Бонни не верила этому. У нее почти не сохранилось воспоминаний о плантации на Ямайке — тогда она была слишком маленькой.

Зато она прекрасно помнила, как вела себя ее мать Тилли на Большом Каймане. Тилли не отличалась храбростью и на самом деле не была одержима стремлением к свободе. По мнению Бонни, она была сумасшедшей. Тилли постоянно искала скандалов — если в этот момент не вешалась на шею какому-нибудь белому или черному мужчине, — и не могла выполнять работу без ругательств и препираний. Она никогда не заботилась о Бонни. Запуганная малышка, обовшивевшая и полуживая от голода, сидела в хижине, пока один из надзирателей не обнаружил ее там и не донес об этом баккра. После этого баккра отправил девочку в поселок на рынок. Наверное, он предложил бы ее сначала в бордель, но Скип Дейтон пришел к выводу, что ему нужна домашняя служанка. Бонни была самой дешевой рабыней, которую он мог заполучить. Итак, он совершил эту покупку и, казалось, был весьма доволен.

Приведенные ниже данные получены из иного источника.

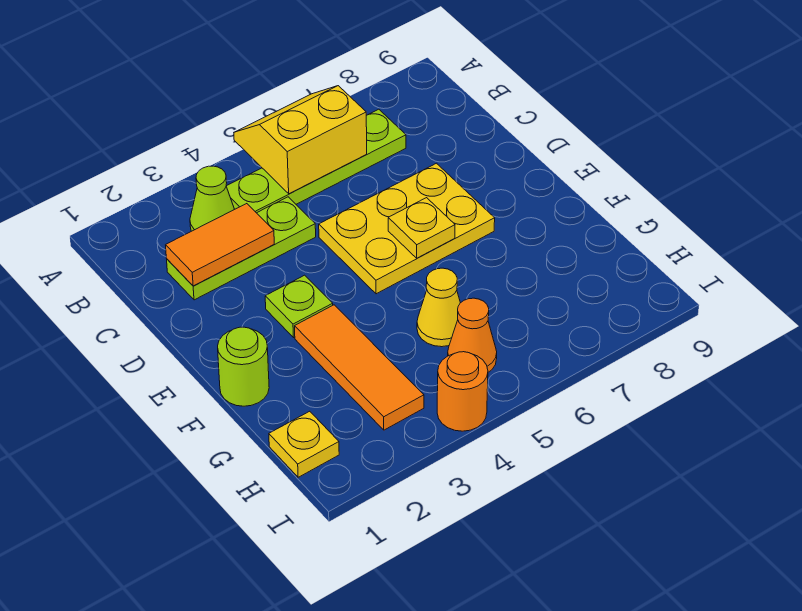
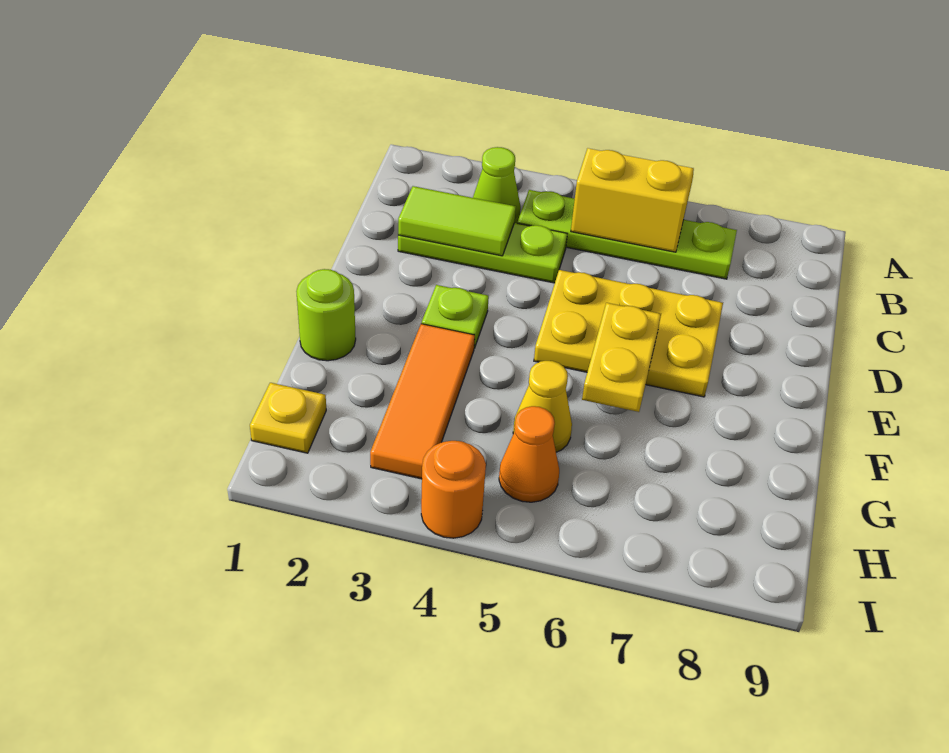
orange tile C2:C3 level 2 -> lime tile C2:C3 level 2
yellow plate E6 level 2 -> yellow plate E6:F6 level 2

В любом случае, выполняя домашнюю работу, Бонни старалась изо всех сил. Она не хотела быть такой, как ее мать. К тому же, по крайней мере, еда у Дейтона была неплохой. Бонни сама готовила эту еду, и для того, чтобы этому научиться, ей понадобилось некоторое время и много терпения. Девочка вынесла много побоев, пока не уяснила, что и как следует делать. Зато мяса у них было вдоволь, и баккра не возражал против того, чтобы она высаживала овощи, подражая миссис Маану. Джеф помог Бонни вскопать грядки (ему тогда было тринадцать или четырнадцать лет). При этом он рассказывал ей о своей вольной грамоте. Они были свободными, его мать и он! Они сами о себе заботились. Маану не просто управляла мелочной лавкой, лавка на самом деле принадлежала ей! Бонни не могла прийти в себя от изумления.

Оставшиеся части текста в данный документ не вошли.